To ostatnio najpopularniejszy rodzaj oszustwa w sieci. Sprzedajesz? Miej się na baczności

To ostatnio najpopularniejszy rodzaj oszustwa w sieci. Sprzedajesz? Miej się na baczności

Praca zdalna, zdjęcie ilustracyjne
Praca zdalna, zdjęcie ilustracyjne Źródło: Pixabay
Tylko jednego dnia do gdańskich policjantów zgłosiły się trzy poszkodowane, które oferowały w internecie towary na sprzedaż, a po kliknięciu w link od rzekomych kupujących straciły pieniądze. Dwie historie mogły skończyć się gorzej.

Jedną na najpopularniejszych metod, jaką obecnie stosują przestępcy, jest wysłanie sprzedającemu linku, za którego pośrednictwem mają zostać przelane pieniądze. Tylko w zeszły poniedziałek gdańscy policjanci odnotowali cztery przypadki, w których zaatakowali internetowi przestępcy. Trzy osoby straciły blisko 10 tys. zł. Sprawcy poszli o krok do przodu w swoim przestępczym działaniu i w dwóch przypadkach próbowali przy pomocy wykradzionych danym zwiększyć debet na rachunkach pokrzywdzonych.

Trzy kobiety, które łącznie straciły prawie 10 tys. zł., oferowały do sprzedaży używane przedmioty m.in. dziecięcy wózek, zabawki oraz telefon.

Jak przebiega atak?

Aby ustrzec kolejnych sprzedających, gdańscy policjanci przedstawili krótki poradnik na temat tego, jak przebiega to przestępstwo.

1. Sprzedający wystawia produkt lub usługę na portalach ogłoszeniowych, np. OLX.

2. Do sprzedającego odzywa się osoba rzekomo zainteresowana zakupem i wypytuje o szczegóły. Kontakt najczęściej następuje przez komunikator WhatsApp.

3. W trakcie prowadzonej rozmowy potencjalnie zainteresowany kupujący — przestępca proponuje sprzedającemu płatność poprzez nową usługę.

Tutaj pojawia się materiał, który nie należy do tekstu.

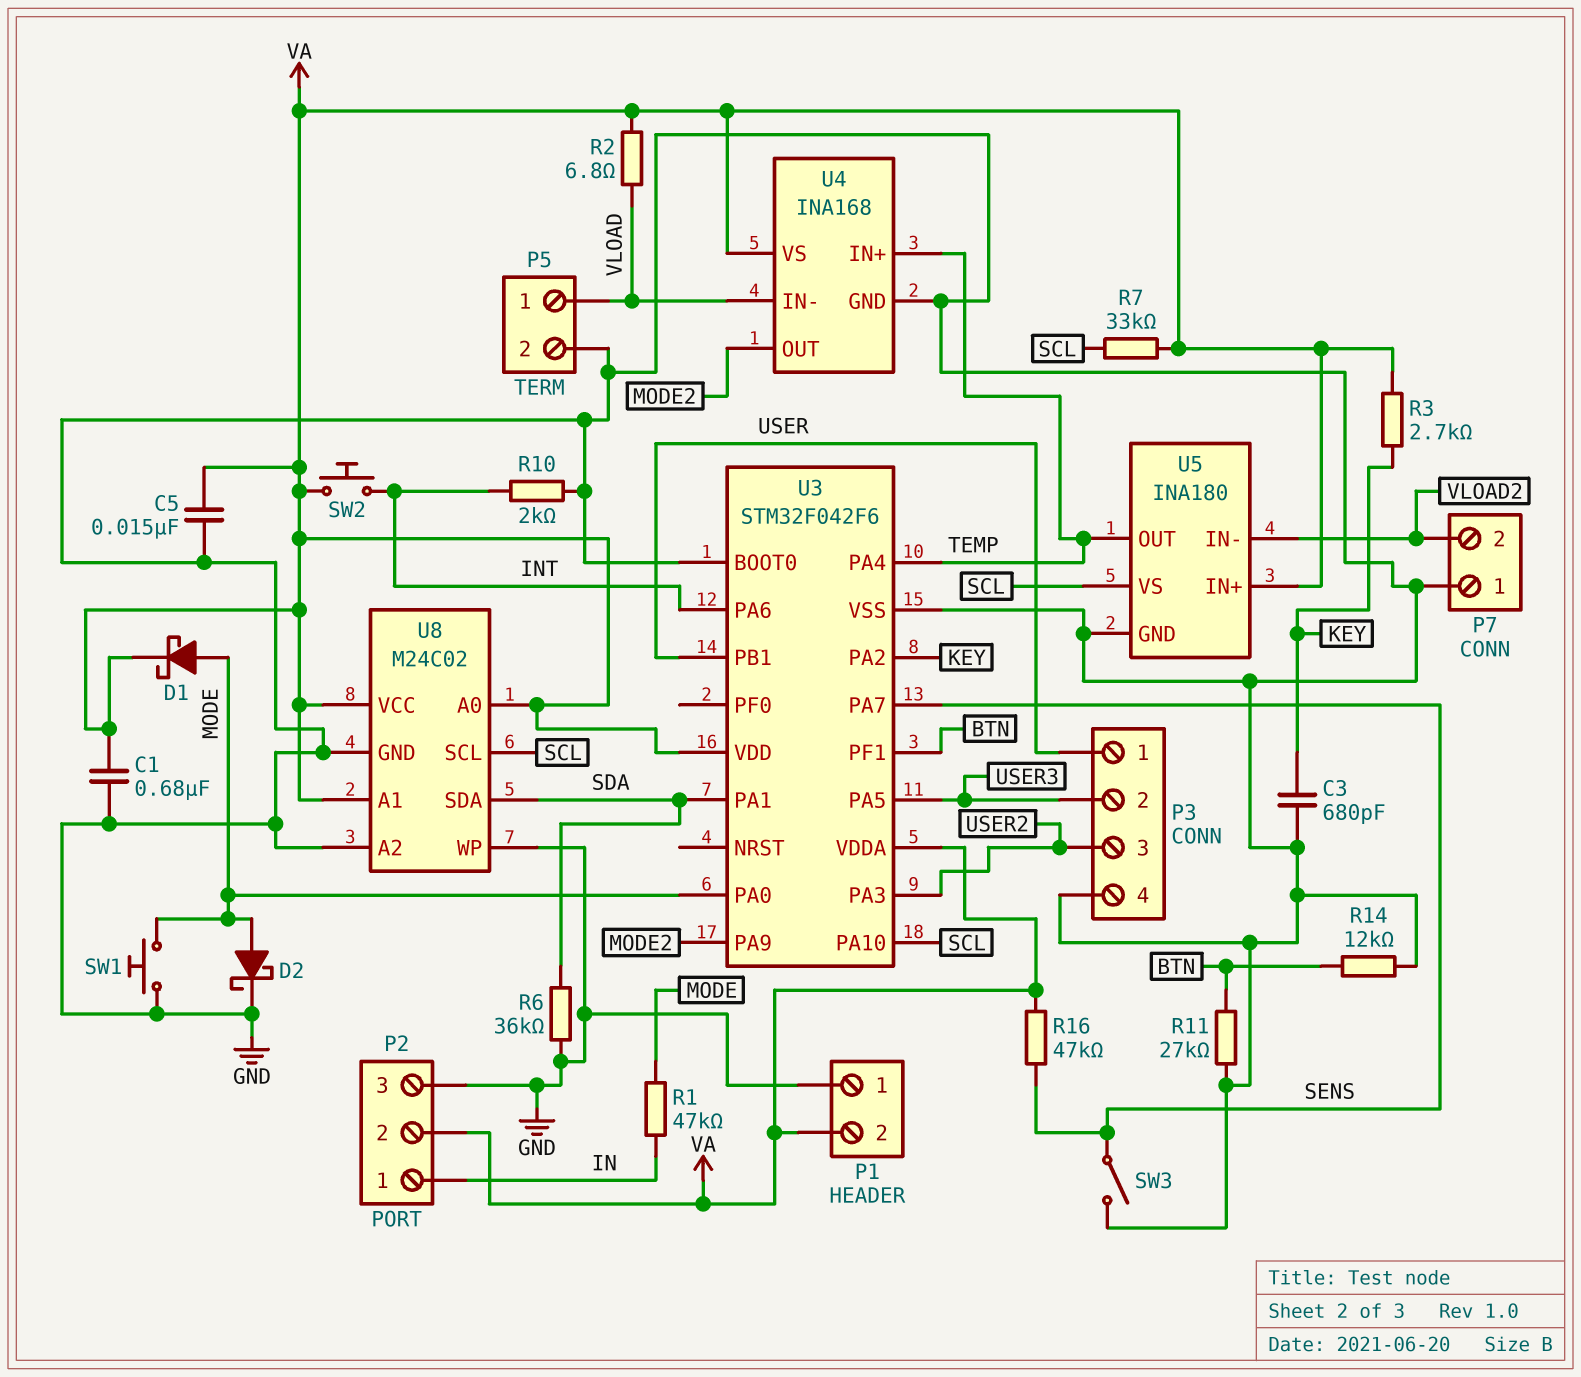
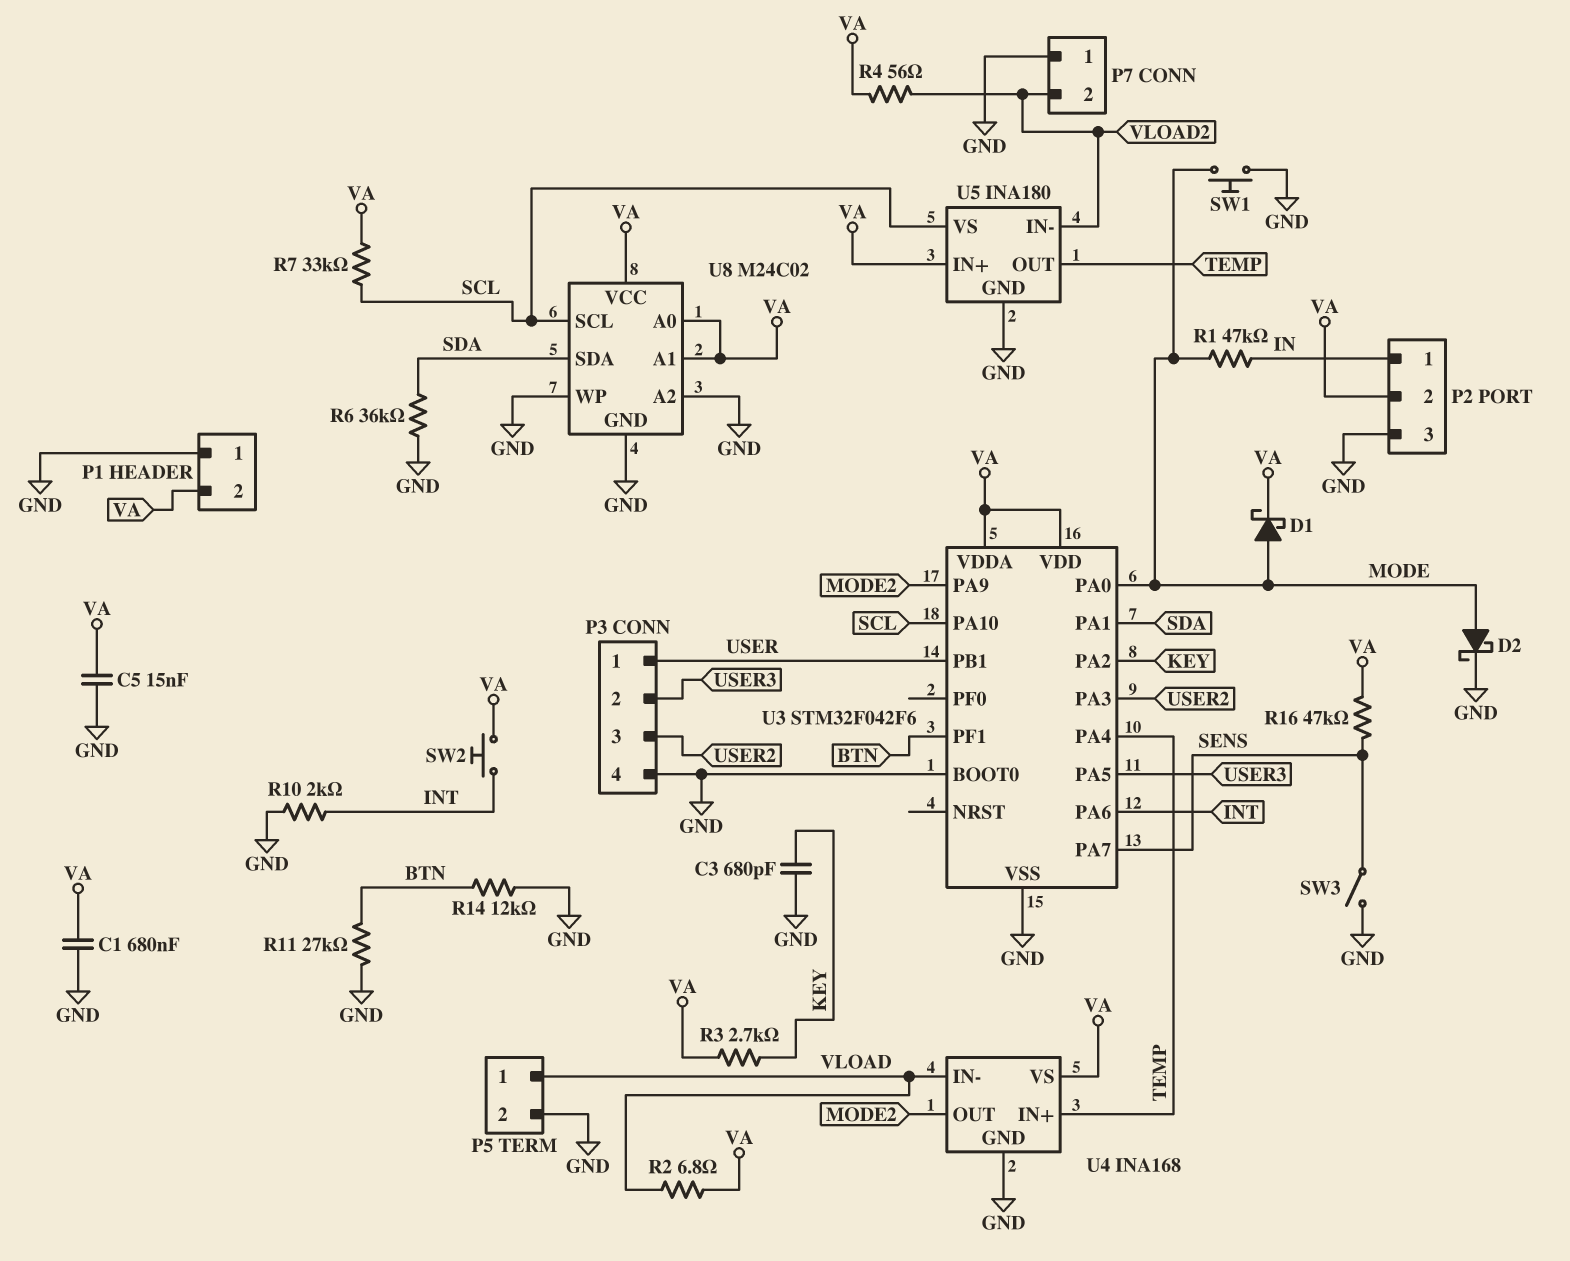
R4: none -> 56 (VA, VLOAD2)

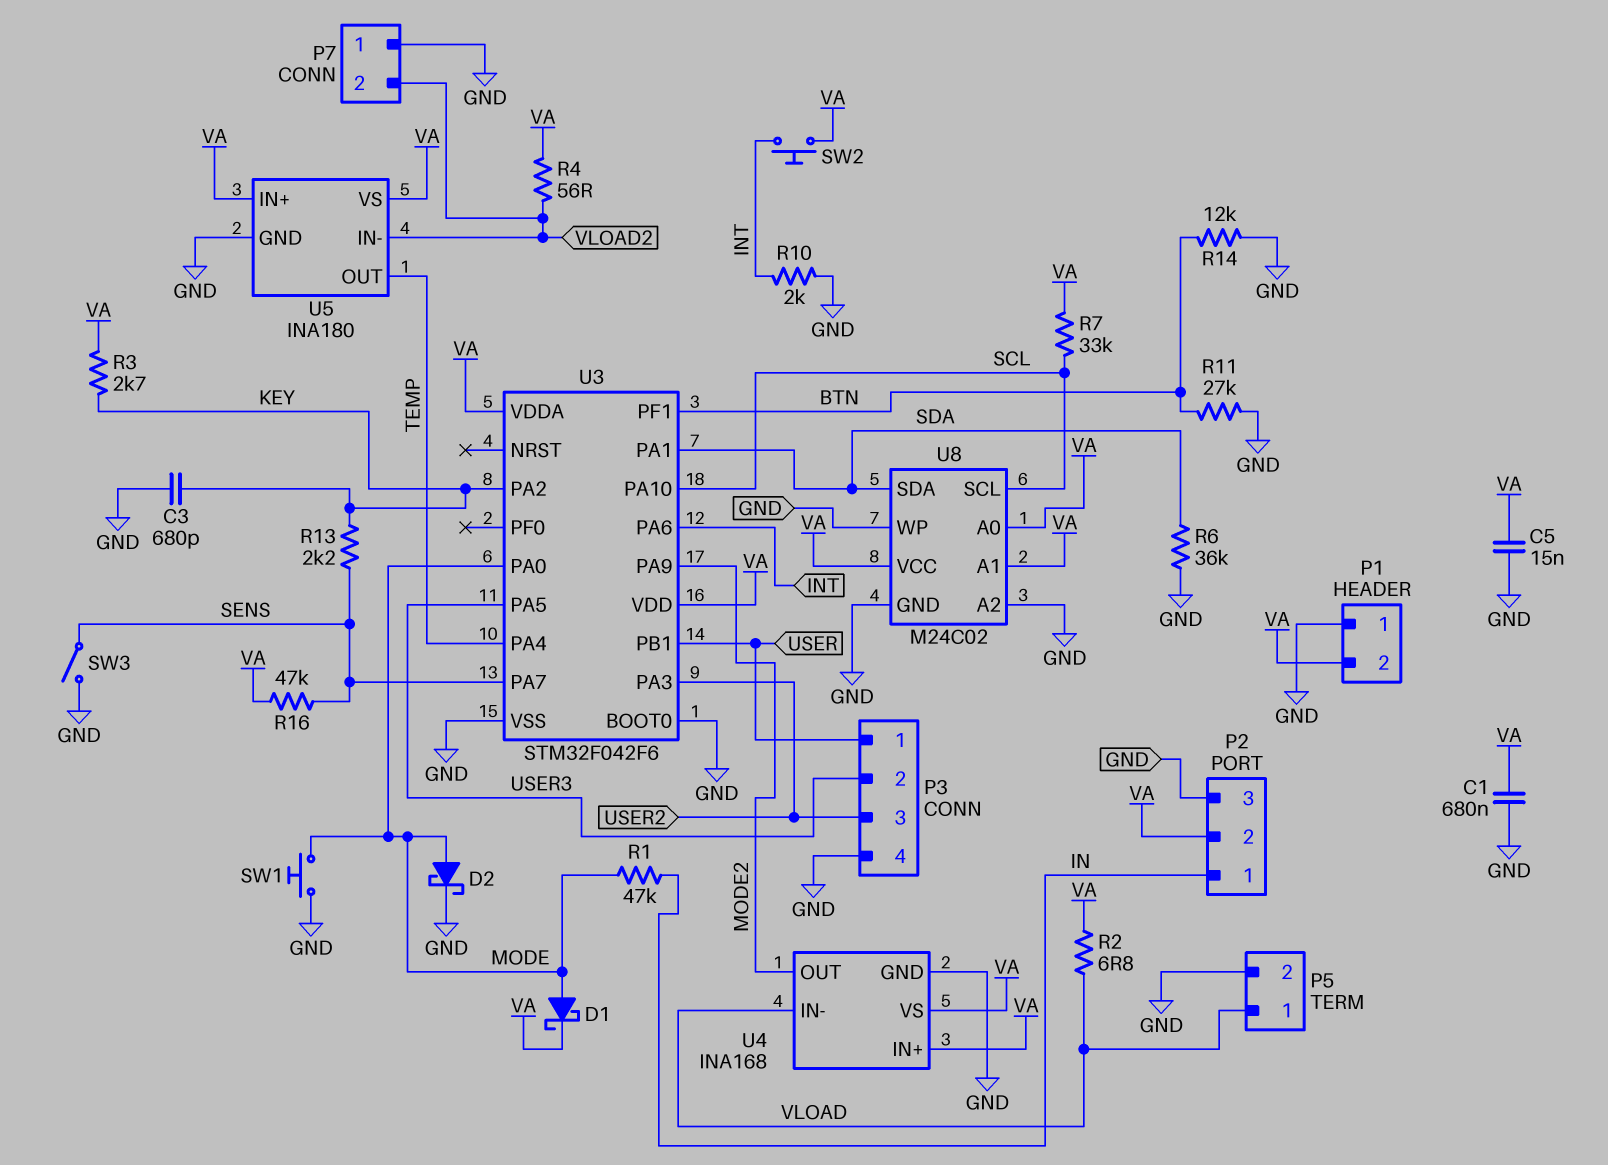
R13: none -> 2.2k (KEY, SENS)
U4 pin IN+: TEMP -> VA
U5 pin VS: SCL -> VA

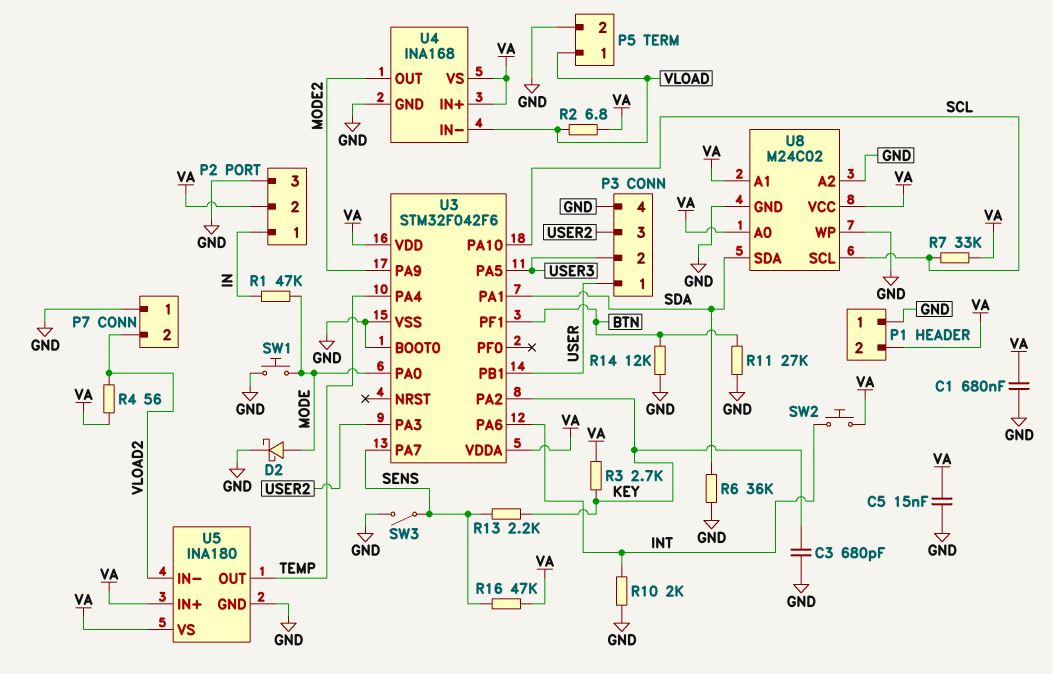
D1: schottky (A MODE, K VA) -> none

4. Sprzedający otrzymuje link do strony, na której ma podać dane swojej karty lub dane do logowania do usług bankowości elektronicznej. Link może być przesłany:

a. bezpośrednio w rozmowie przez komunikator,

b. w wiadomości e-mail lub SMS podszywającej się np. pod portal ogłoszeniowy, lub usługę kurierską.

5. Klikając w przesłany link, otwiera się specjalnie przygotowana strona, wyglądająca dla sprzedającego wiarygodnie, gdyż może tam zobaczyć np. zdjęcie i cenę swojego produktu. Na tej stronie znajduje się ponadto miejsce do wpisania:

a. karty płatniczej (dane posiadacza karty, pełen numer karty, CVV, data ważności, kod 3DS)

b. lub danych dostępowych do bankowości elektronicznej (login, hasło, SMS kody).

6. Po podaniu powyższych danych nie dochodzi do sprzedaży i dodatkowo sprzedający traci swoje środki, stając się pokrzywdzonym.

Nie wolno klikać w każdy link od obcej osoby

Co zatem robić, by chronić swoją tożsamość i pieniądze? Policja prosi, by wszyscy sprzedający pamiętali o następujących zasadach:

• dane dostępowe do konta, dane karty płatniczej oraz dane osobowe to informacje, które powinny być zawsze chronione — nie należy ich udostępniać osobom nieuprawnionym! Ujawniając je, narażamy się na utratę swoich pieniędzy, a nawet zaciągnięcie kredytu lub pożyczki;

• jeśli ktoś wywiera na Państwa presję i wymusza podjęcie natychmiastowej decyzji lub działań – proszę zastanowić się dwa razy, to może być próba ataku;

• warto upewnić się w innym kanale komunikacji (np. oficjalny numer telefonu podany w internecie), że nadawca rzeczywiście wysłał do Państwa wiadomość – zarówno w przypadku wiadomości e-mail, jak i wiadomości SMS lub wysyłanych w komunikatorach, nazwę nadawcy można dowolnie zmodyfikować i w ten sposób podszyć się pod prawdziwą firmę;

• warto zweryfikować wiadomość pod kątem poprawności językowej (np. czy jest napisana poprawną polszczyzną, nie zawiera literówek lub innych błędów).